Using bleach to wash off poison ivy: Useless or no?

I heard an acquaintance recently talking about having taken a bath with [some unspecified amount of] bleach immediately after taking a hike in the woods, the reason being that that would wash off any poison ivy “chemicals” and forestall the rash and itching.

A cursory Google search of “poison ivy bleach” brings up some conflicting information. I’m skeptical that the bleach does anything useful with respect to washing off the chemicals, but have had some trouble some qualified medical references that either confirm or refute it. (Lots of unsourced non-medical references, though.)

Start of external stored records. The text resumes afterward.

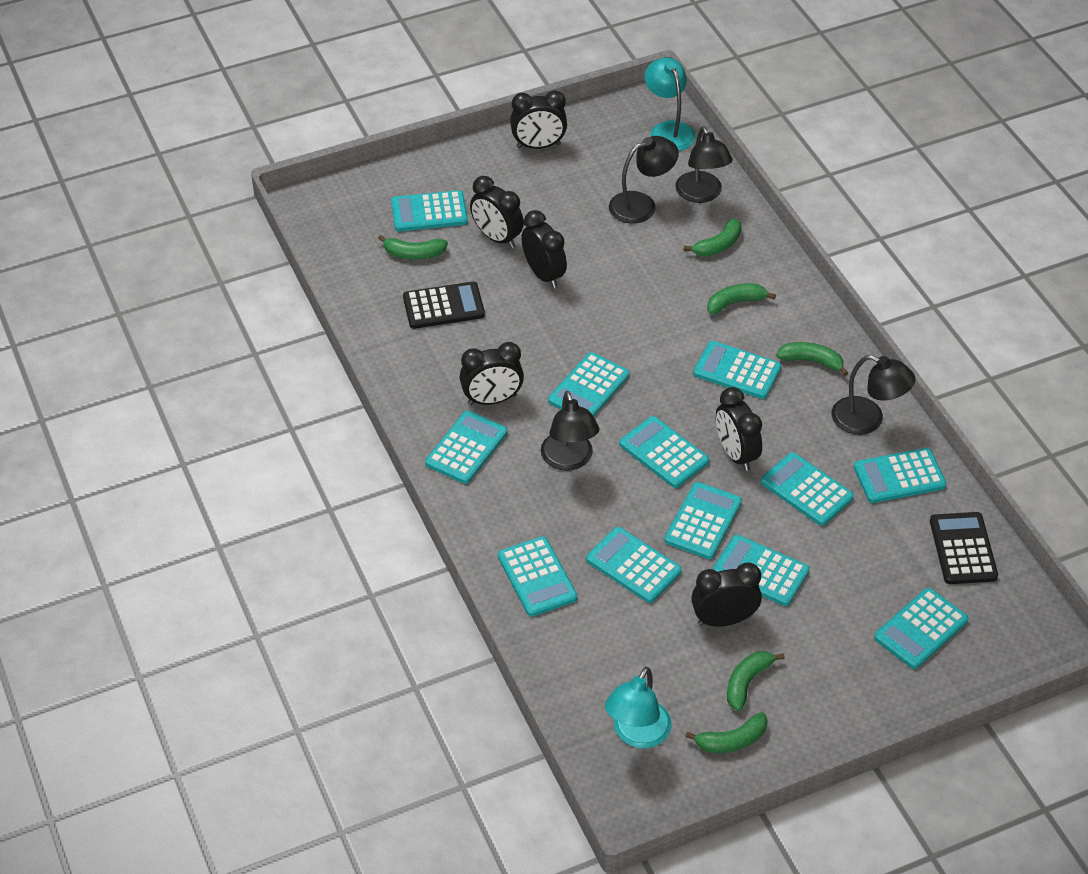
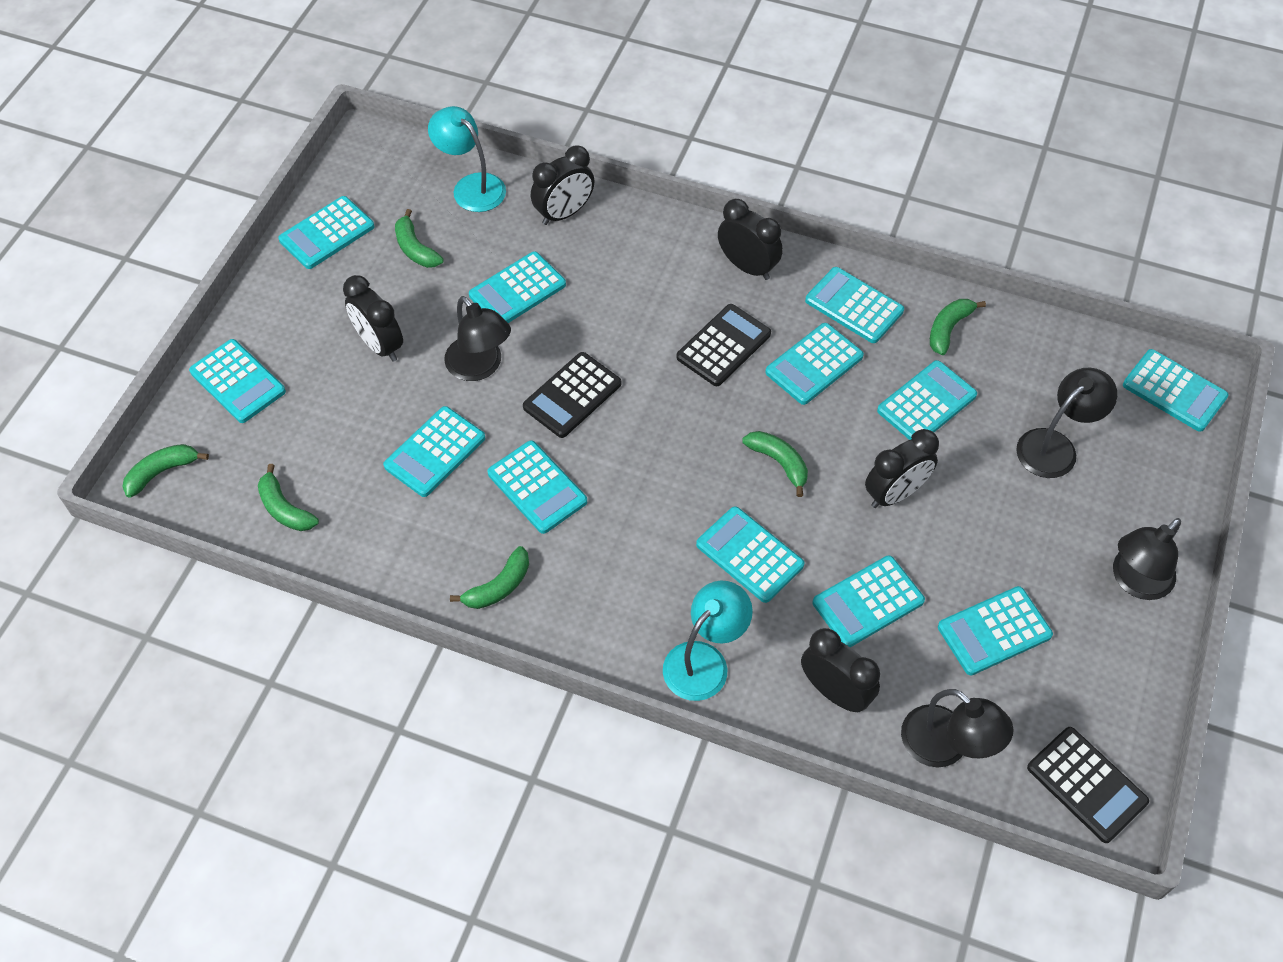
black calculator: 2 -> 3
black clock: 6 -> 5

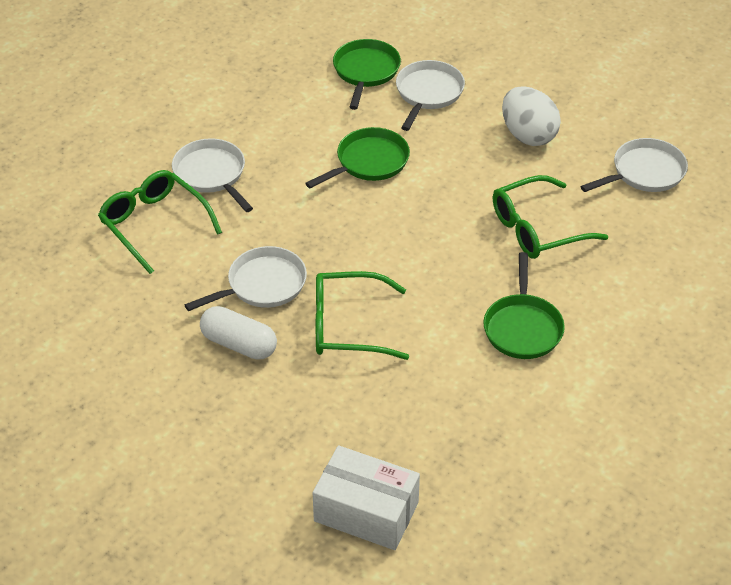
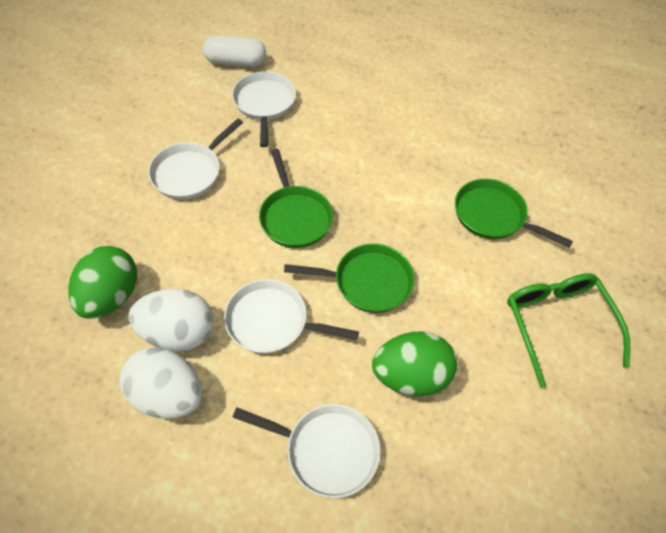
green egg: 0 -> 2
green glasses: 3 -> 1
white box: 1 -> 0
white egg: 1 -> 2

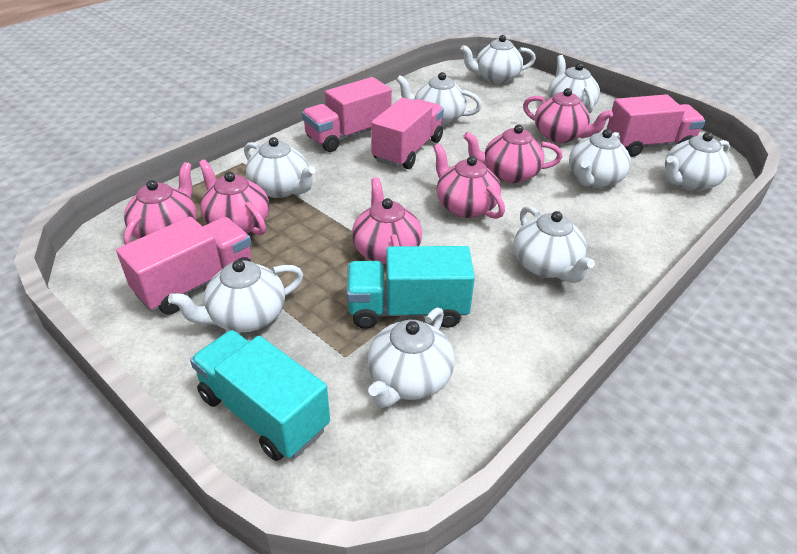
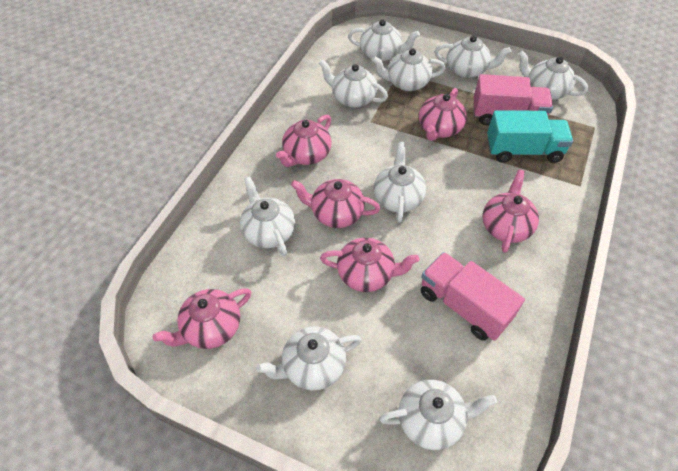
pink truck: 4 -> 2
turquoise truck: 2 -> 1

Anyone with any inside info?

umm…what kinds of references do you expect here? :slight_smile:
ancedote from my personal experience:
I’ve never tried bleach, but I know that washing with dishwashing liquid works fine(if I wash within a couple hours of contact).
My unsourced non-medical theory is that the poison on the ivy leaves is a vegetable oil. And dishwashing liquid cuts through vegetable oils better than soap.
(Imagine washing your dinner plates with a bar of hand soap–it may work, but it’ll take more effort to remove the grease and oil. )

You are too modest. :smiley: It’s a scientific fact–it’s called urushiol, and it’s definitely an oil. The experts in the link advise against using anything that would merely serve to spread the oil around (such as rubbing alcohol, or, I presume, bleach) instead of actually binding to it and removing it, such as soap or detergent.

Well, bleach is a base, and oil+base=soap, so I guess it’s barely possible it’d work. No idea if it really does, though.

Bleach may be a double-bad choice, because it’s an oxidizing agent, and oxidized urushiol (the quinone) binds tightly to membranes:

Not quite. Base plus fatty esters makes soap. Base plus urushiol does not since it is not a fatty ester. I don’t know if sodium hypochlorite is strong enough to deprotonate the catechol group. Definitely soap and water works for me.